I don’t follow what you are saying Andrew:

"This is wrong because, according to Locke, human beings have a Natural Right to Life. This cannot be trumped by a man’s right to own property because rights are inalienable. Therefore, this laissez faire organ market which everyone is talking about is immoral."

Human beings don’t have a right to life such that on the basis of need one would have a duty to donate organs. One retains property of his organs, and can upon death selfishly despose of them as seen fit including the right to bury them even if the heart in the dead body could otherwise preserve a life. On Kantian grounds perhaps it is immoral to create an organ market because...one should act morally for the sake of morality and not for any self-interested reasons. Thus perhaps it is a moral duty to donate your organs...and an immoral consideration to bennefit from doing so in any way. I could perhaps jest and say that if the Falung Gong were Kantian they should prefer that their organs be sold rather than burried(because obviously selling them does not in this case violate the selfless devotion to the moral clause(assuming that you have a moral duty to further the life of others when possible.)

I think you missed the point of all my posts.

"Gross", Andrew? To the contrary, it is sterile, antiseptic, methodical, utilitarian and business-like, a decision taken in clean, well-lit offices by men with clean fingernails and clean white collars. It is not gross--merely evil.

It still amazes me that the Left, who do not trust Nike to manufacture tennis shoes humanely, who think Wal-Mart is human-rights violator, who do not trust Big Oil to do, well, anything fairly, look at the Big Soylent corporate farming of human life and think "What could possibly go wrong?"

We’d better get past the "Ick!" factor and start asking the tough questions, such as this;

"Is it progress when a cannibal uses a fork?"

"Making clones for the purpose of organ harvesting is is just over the horizan once we accept organ harvesting in general."

So are you against organ donation? Organ donation requires "harvesting"...the only difference between "donation" and setting up a proper market would be that people could get paid and thus have more incentive to donate. Heck we all have two kidneys...and we only need one...but suppose you donate one...and something goes bad with the only one you have left... then you are in deep trouble. It makes a lot of sense that you would want payment for a kidney so you could afford to get a replacement(and also so the supply would be big enough that the wait wouldn’t kill you...literally).

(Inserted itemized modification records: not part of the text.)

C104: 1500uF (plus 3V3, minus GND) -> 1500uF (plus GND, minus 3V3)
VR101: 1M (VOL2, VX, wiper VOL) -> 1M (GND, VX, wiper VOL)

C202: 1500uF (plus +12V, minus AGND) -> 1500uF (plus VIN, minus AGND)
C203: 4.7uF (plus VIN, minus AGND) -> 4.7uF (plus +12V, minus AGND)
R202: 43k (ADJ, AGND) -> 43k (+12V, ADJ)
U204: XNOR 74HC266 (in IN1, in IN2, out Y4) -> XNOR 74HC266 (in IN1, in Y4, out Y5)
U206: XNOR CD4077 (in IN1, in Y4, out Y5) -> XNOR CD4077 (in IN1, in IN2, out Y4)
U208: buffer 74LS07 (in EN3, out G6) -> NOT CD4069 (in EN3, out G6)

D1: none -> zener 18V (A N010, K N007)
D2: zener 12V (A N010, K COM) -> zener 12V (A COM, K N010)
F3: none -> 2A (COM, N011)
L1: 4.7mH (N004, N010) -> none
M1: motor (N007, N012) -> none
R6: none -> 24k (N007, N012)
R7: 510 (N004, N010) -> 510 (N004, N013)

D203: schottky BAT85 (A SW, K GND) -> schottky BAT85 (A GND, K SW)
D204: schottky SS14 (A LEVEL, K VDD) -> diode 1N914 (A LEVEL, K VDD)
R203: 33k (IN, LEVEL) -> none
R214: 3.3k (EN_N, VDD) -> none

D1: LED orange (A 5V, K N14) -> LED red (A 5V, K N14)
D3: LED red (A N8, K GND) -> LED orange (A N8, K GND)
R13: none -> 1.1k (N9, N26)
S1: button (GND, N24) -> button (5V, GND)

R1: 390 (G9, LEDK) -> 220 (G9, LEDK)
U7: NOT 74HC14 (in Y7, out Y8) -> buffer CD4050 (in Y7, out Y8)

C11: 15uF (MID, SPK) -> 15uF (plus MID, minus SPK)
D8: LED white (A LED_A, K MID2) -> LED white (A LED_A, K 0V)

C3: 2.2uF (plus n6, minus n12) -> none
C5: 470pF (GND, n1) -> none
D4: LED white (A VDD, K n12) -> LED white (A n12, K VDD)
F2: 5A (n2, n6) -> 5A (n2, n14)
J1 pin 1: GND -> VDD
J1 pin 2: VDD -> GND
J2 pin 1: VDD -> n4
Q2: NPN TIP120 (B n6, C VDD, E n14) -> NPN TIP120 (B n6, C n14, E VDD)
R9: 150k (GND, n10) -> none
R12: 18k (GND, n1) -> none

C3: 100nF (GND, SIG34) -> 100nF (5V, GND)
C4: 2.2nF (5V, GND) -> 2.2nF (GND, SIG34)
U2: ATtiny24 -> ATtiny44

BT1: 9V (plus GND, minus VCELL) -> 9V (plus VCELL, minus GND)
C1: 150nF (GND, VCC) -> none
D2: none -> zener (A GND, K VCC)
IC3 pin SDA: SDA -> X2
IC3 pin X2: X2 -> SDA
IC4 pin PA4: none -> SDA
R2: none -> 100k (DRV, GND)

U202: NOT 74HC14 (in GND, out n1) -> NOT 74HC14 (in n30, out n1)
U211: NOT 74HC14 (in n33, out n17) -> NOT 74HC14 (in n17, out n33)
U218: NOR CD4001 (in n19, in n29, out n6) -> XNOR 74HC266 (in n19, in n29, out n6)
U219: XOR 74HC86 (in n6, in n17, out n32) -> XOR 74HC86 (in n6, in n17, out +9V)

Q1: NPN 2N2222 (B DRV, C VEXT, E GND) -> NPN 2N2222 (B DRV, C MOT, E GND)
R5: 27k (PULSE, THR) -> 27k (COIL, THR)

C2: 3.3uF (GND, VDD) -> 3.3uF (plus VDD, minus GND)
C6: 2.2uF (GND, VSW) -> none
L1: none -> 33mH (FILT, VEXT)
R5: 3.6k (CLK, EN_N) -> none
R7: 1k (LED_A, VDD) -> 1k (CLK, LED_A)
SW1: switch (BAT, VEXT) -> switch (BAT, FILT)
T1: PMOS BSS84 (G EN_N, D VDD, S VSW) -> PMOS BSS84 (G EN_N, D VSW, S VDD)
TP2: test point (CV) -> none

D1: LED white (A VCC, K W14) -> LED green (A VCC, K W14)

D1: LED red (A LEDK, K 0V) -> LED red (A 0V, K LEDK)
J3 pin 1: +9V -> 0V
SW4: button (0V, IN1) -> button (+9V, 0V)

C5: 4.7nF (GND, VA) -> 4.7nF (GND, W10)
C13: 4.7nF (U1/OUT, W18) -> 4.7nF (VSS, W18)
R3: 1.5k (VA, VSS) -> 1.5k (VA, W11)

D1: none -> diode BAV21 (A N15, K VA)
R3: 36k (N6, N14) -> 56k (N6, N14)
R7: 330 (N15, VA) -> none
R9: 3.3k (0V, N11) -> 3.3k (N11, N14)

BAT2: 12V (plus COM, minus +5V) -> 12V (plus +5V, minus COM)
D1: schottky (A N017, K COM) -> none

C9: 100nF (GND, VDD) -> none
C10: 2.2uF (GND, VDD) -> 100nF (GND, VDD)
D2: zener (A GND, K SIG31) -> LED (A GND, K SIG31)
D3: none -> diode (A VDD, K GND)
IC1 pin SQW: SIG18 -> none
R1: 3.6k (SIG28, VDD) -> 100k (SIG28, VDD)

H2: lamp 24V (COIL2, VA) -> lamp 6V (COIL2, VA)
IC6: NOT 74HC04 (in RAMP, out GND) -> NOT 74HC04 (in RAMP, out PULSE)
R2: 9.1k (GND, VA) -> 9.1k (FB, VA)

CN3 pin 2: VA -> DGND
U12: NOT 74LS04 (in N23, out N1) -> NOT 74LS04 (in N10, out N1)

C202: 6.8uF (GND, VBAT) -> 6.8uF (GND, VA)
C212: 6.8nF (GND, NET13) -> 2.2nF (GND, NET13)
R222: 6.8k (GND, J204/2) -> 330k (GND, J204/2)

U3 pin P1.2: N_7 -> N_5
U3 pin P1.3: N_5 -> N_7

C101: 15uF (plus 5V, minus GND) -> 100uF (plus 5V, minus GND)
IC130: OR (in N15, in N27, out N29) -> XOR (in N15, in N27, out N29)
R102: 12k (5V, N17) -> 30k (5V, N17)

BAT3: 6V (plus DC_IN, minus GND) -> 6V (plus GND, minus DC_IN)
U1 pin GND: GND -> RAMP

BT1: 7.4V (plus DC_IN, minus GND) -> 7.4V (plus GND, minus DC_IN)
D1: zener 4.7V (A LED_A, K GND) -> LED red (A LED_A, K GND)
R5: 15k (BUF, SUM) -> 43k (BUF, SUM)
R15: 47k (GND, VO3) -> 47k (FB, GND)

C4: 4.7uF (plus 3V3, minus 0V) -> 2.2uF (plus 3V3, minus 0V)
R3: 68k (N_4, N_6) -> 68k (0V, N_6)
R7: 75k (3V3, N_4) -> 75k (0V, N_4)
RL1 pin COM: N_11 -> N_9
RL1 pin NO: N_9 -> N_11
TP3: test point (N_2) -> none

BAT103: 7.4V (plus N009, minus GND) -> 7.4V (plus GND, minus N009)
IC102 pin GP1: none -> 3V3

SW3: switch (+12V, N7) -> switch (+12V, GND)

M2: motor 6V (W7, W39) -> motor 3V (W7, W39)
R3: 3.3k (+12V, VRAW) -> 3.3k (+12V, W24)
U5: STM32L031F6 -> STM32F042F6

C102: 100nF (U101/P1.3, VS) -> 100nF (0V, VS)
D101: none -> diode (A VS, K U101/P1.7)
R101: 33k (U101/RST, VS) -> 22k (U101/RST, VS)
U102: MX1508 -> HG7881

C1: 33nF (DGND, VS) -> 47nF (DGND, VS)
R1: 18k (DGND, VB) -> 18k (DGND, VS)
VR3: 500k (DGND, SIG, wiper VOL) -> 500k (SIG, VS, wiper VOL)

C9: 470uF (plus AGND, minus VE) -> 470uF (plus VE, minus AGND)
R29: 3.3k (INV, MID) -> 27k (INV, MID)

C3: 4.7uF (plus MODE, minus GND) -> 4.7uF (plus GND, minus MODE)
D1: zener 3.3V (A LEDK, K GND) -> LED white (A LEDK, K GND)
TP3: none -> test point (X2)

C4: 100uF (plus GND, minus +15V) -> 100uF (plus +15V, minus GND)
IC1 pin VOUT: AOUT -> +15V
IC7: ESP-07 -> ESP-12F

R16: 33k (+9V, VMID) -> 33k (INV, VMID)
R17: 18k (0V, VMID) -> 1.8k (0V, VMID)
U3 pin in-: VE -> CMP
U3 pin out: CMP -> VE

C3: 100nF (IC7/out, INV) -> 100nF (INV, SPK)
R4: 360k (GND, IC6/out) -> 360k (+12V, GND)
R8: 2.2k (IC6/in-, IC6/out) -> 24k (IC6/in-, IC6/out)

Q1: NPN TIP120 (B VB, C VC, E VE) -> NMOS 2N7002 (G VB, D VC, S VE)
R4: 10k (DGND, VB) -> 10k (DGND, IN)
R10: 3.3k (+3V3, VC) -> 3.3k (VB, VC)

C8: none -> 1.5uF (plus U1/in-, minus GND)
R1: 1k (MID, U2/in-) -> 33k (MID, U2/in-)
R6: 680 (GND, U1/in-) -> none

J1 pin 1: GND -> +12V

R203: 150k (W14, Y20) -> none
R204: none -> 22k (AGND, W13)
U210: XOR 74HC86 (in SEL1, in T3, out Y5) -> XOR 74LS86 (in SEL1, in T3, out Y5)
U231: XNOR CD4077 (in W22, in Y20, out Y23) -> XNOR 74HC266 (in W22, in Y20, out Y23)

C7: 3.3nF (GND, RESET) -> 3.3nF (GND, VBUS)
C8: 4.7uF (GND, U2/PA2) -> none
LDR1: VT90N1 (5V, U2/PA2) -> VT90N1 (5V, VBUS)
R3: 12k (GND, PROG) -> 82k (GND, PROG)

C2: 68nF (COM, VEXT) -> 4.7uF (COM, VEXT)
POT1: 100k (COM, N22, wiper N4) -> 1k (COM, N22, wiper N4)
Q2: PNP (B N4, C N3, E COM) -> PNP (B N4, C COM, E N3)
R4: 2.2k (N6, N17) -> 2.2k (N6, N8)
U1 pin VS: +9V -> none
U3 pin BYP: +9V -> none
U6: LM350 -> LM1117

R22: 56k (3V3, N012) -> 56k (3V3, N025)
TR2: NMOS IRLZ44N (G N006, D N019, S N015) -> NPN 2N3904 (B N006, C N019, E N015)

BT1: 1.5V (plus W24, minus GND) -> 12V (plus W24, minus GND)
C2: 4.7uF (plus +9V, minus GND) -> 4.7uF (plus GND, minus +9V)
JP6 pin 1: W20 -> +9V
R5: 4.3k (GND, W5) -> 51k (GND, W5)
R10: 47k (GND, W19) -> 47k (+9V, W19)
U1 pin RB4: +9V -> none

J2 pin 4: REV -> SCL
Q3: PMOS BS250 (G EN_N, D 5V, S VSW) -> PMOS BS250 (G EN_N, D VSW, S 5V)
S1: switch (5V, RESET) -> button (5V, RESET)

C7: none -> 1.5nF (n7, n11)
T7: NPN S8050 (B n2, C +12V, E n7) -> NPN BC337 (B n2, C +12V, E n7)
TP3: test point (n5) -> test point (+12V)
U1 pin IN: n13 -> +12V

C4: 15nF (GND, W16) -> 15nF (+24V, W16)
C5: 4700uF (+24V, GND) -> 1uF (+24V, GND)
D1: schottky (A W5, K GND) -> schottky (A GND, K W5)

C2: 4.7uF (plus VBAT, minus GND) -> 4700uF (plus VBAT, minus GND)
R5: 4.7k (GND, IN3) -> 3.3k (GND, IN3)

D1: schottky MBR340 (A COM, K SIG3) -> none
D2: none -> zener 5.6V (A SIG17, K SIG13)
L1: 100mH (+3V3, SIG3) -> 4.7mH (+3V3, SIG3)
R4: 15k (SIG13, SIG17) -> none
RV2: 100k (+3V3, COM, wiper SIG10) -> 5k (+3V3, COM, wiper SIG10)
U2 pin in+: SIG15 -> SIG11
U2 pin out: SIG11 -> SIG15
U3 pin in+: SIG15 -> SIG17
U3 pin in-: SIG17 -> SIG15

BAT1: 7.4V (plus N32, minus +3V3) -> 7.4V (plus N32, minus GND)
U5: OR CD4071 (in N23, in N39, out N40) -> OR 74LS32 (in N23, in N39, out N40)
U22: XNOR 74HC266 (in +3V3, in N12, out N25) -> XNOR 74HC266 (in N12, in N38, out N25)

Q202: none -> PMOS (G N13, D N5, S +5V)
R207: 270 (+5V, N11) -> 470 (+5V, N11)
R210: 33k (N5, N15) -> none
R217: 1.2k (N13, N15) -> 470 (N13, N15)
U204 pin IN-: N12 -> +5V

I certainly wouldn’t agree that we should make clones for the purpose of getting organs...On the other hand if we found a way to clone just an organ...that would be great...then I suppose once we have cloned individual hearts and kidneys and livers and lungs...someone might discover that the process can be made more efficient by growing them all together...then we have something like a human or a clone that we farm for the sake of organs...that is somewhat troubling...but it isn’t human because it isn’t concious. Now if we cloned it with a head...a mind and then farmed it... definately evil... but "what if you clone a human without a head, is it still a human?" No, Andrew it isn’t human.